No women allowed! Smiling is forbidden.”⁉”Battle Studies” depicts the reality of a powerful school.
The World Baseball Classic (WBC) has the Japanese archipelago in a whirlpool of excitement. After a 13-4 win over archrival South Korea, Japan advanced to the first round with a 4-0 victory over Italy on April 16. They will advance to the final round, where they are expected to become the world’s No. 1 team for the first time in 14 years.
The members of the Samurai Japan team have been in the spotlight and have been making the whole of Japan excited, but it is not hard to imagine the extraordinary effort they have put in to get to this point. There is a manga that depicts these players’ days of blood-soaked effort, sometimes realistically, sometimes ridiculously. It is “Battle Studies.

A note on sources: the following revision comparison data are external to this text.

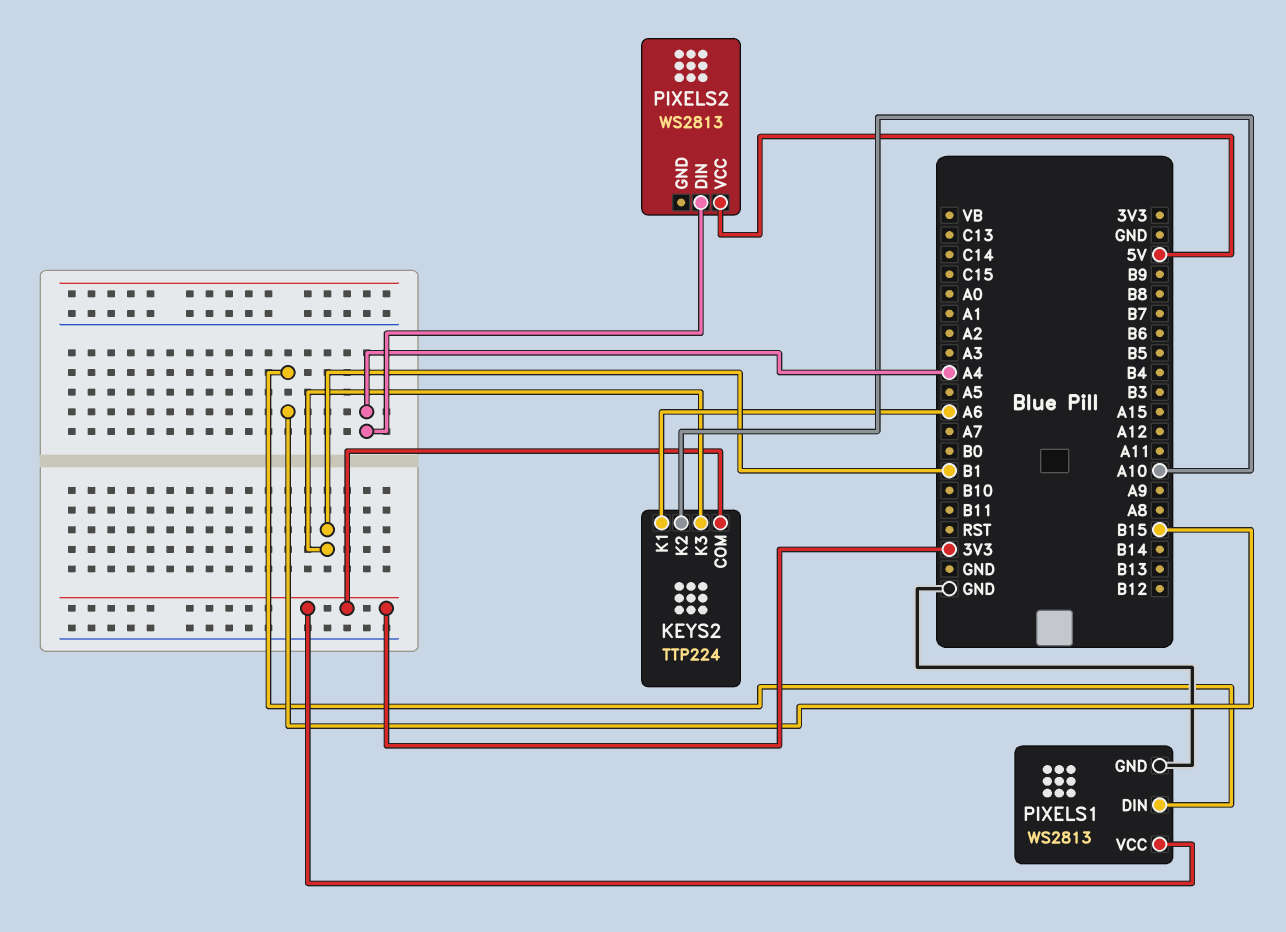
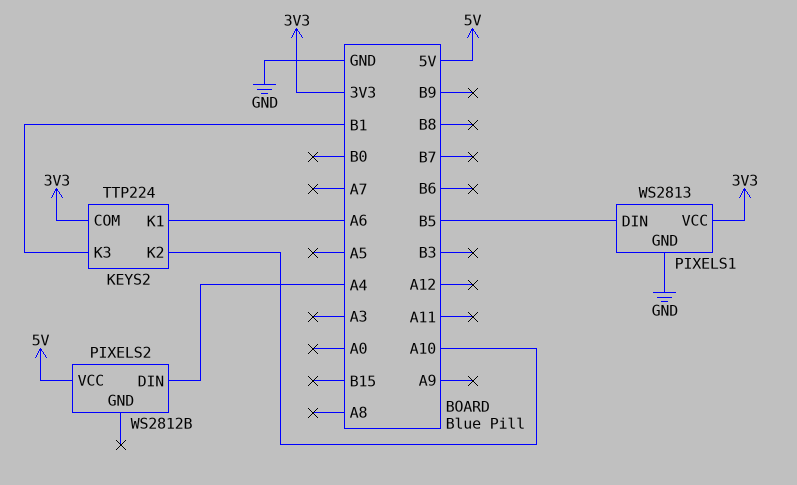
PIXELS1 pin DIN: B15 -> B5
PIXELS2: WS2813 -> WS2812B

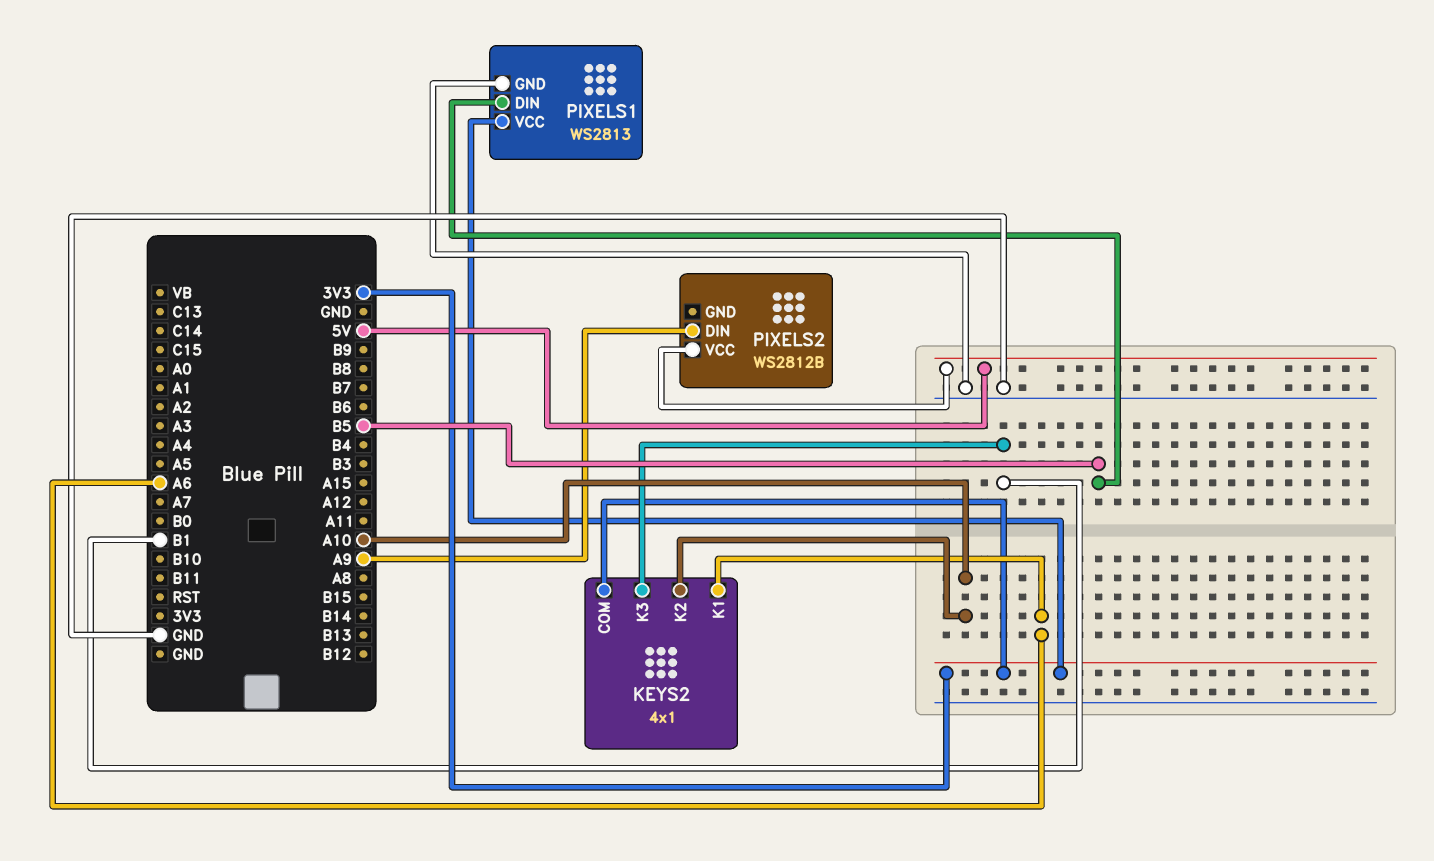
KEYS2: TTP224 -> 4x1
PIXELS2 pin DIN: A4 -> A9

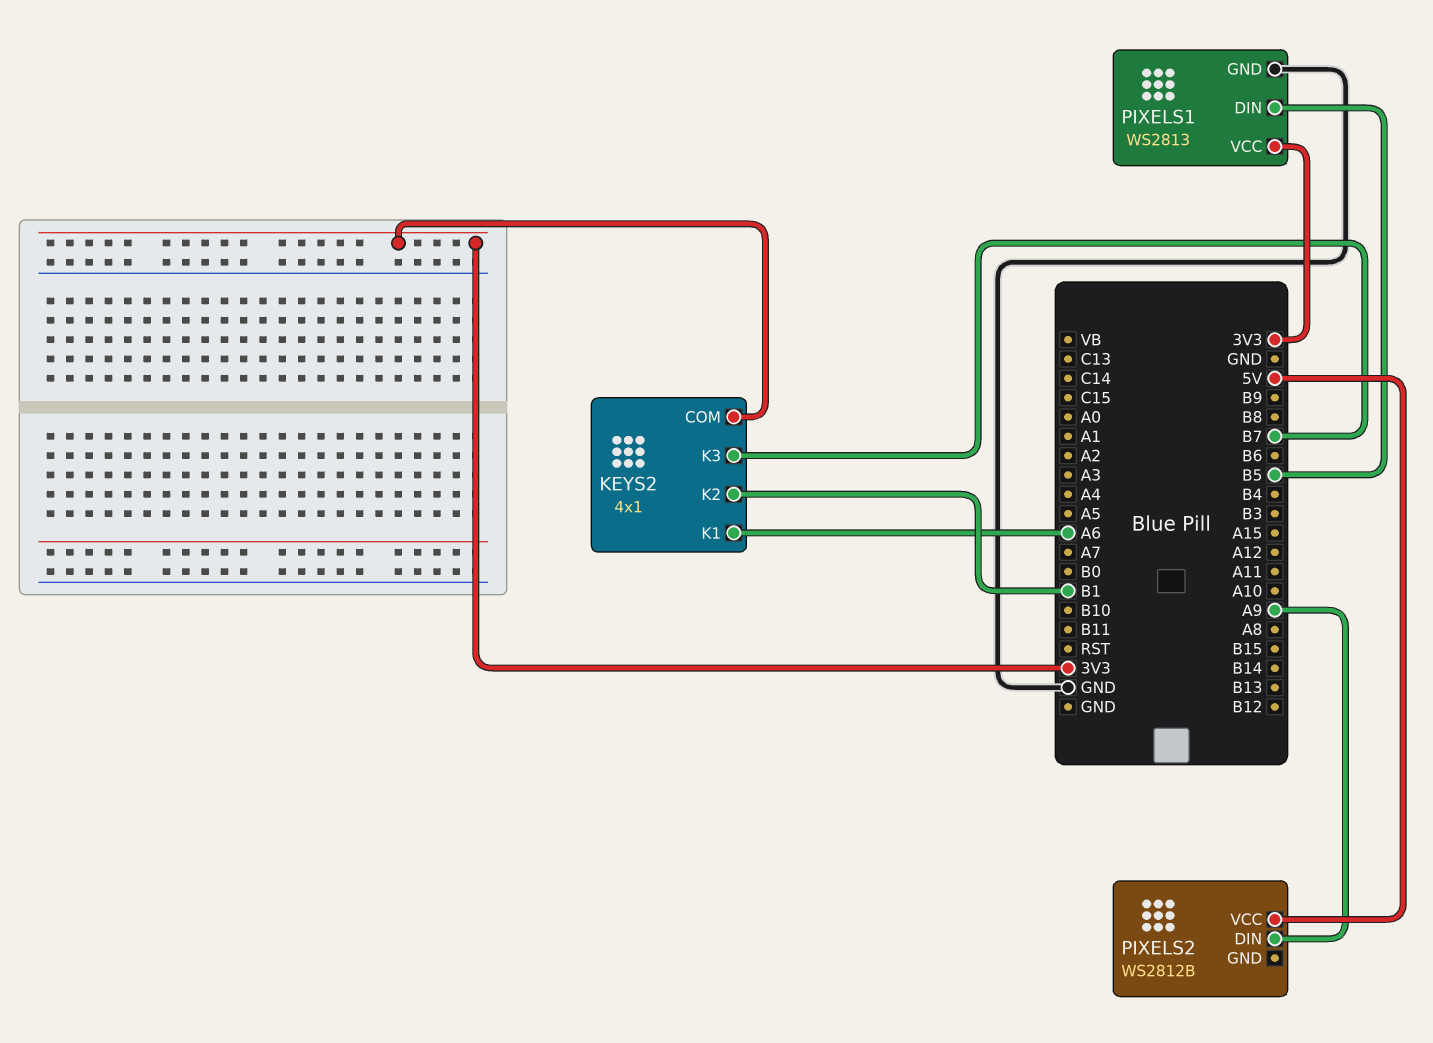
KEYS2 pin K2: A10 -> B1
KEYS2 pin K3: B1 -> B7

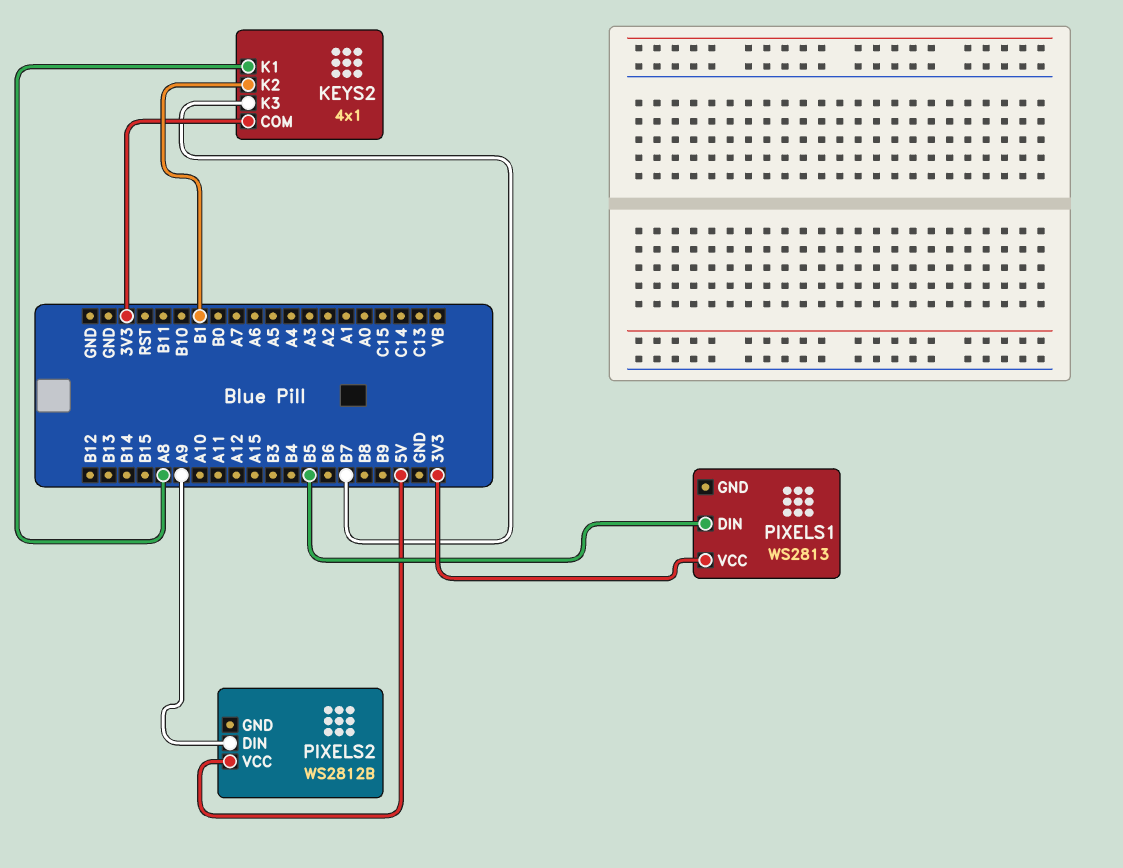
KEYS2 pin K1: A6 -> A8
PIXELS1 pin GND: GND -> none

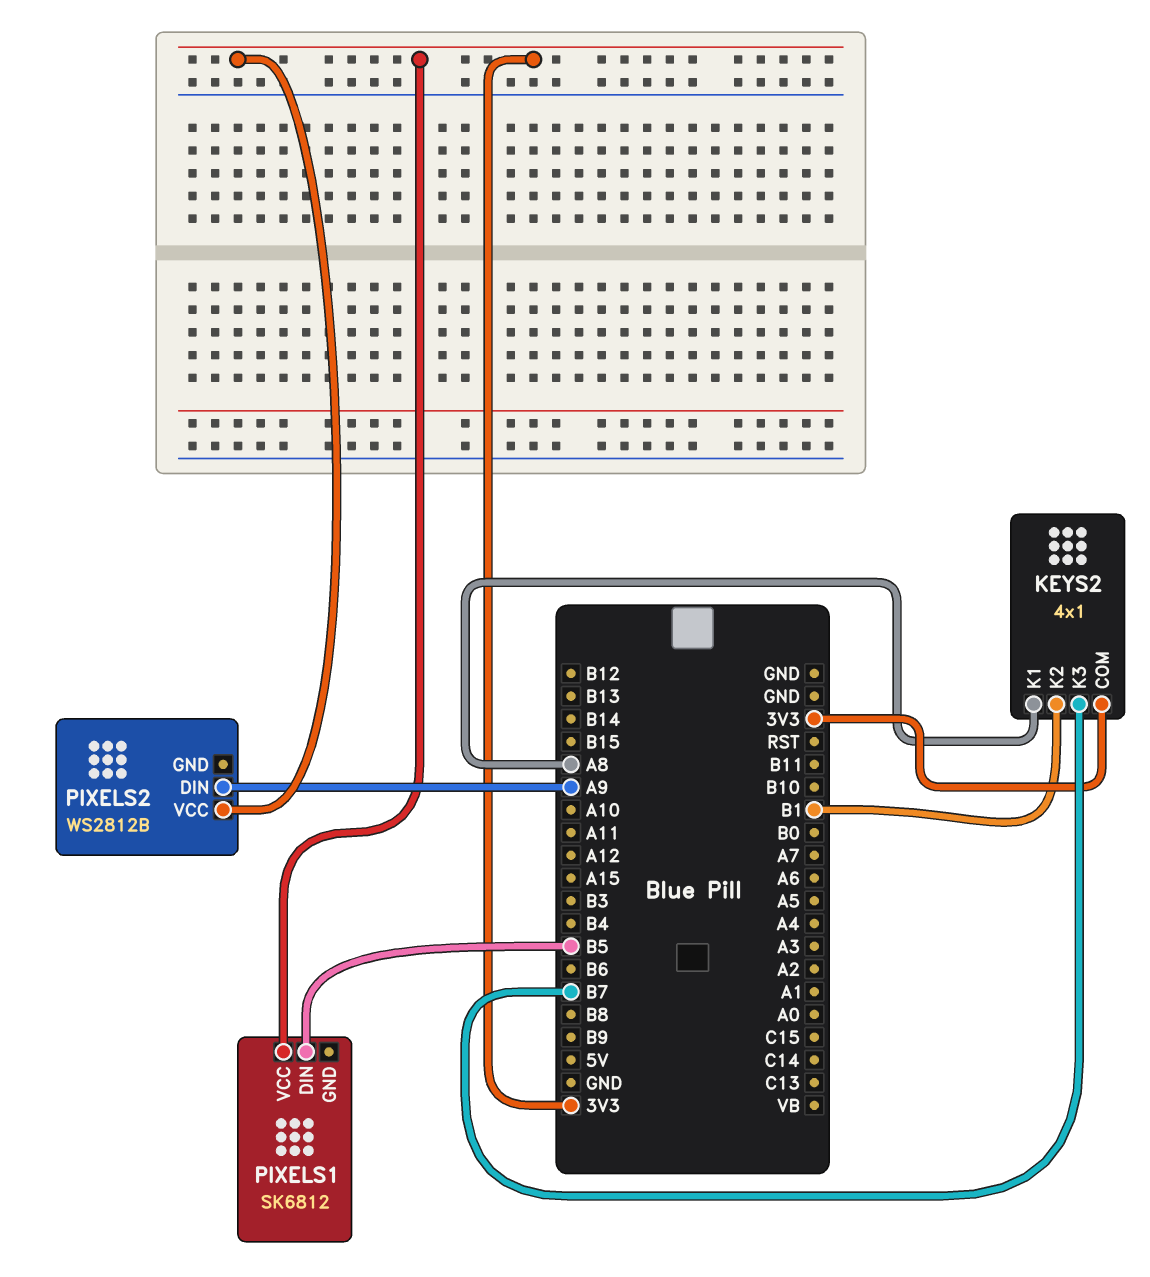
PIXELS1: WS2813 -> SK6812
PIXELS2 pin VCC: 5V -> 3V3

It is a hit baseball manga that has been serialized in the manga magazine “Morning” since 2003 and has sold more than 4 million copies in total. The story takes place at “DL Gakuen,” a strong baseball school in Osaka. The main character, Kotaro Kano, who represented Japan in junior high school, is scouted by DL Academy as a special student and joins the boarding school’s hardball club. However, what awaits him and the other first-year students, who are overflowing with dreams, is an unreasonable hierarchical relationship and treatment, as well as a storm of physical punishment and violence.
When one hears the words “DL Gakuen,” baseball fans immediately think of “PL Gakuen. The school has produced many famous players, including Kazuhiro Kiyohara, Masumi Kuwata, and Kazuo Matsui, and has won the summer Koshien championship a total of four times. However, in addition to its brilliant achievements, the school is also famous for its strict hierarchy.
This work was inspired by PL Gakuen. The author, Naki Bokuro, is a graduate of PL Gakuen and a former member of the baseball team that participated in the 85th National High School Baseball Championship in 2003. However, after graduating from high school, he quit baseball and entered an art school, where he worked as an illustrator. He says that his transition to becoming a cartoonist was triggered by “a dream I had about myself being a cartoonist.
This work is based on the author’s real-life experiences and is therefore very realistic. For example, the “DL Academy Iron Code” contains a large number of unreasonable rules, such as “first-year students are not allowed to look at women,” “smiling is prohibited,” and “use of the restroom is prohibited except at the left end. There is a parade of other unreasonable rules, but they are strangely realistic because they are based on real experiences. The charm of this work, however, lies in the fact that these overly unreasonable events are not presented in a dark way, but rather as “entertainment” with a light Kansai dialect.
In “Battle Studies,” the reader can relive the harshness and fun of baseball. It is sure to make you root for the players participating in the WBC with even more emotion.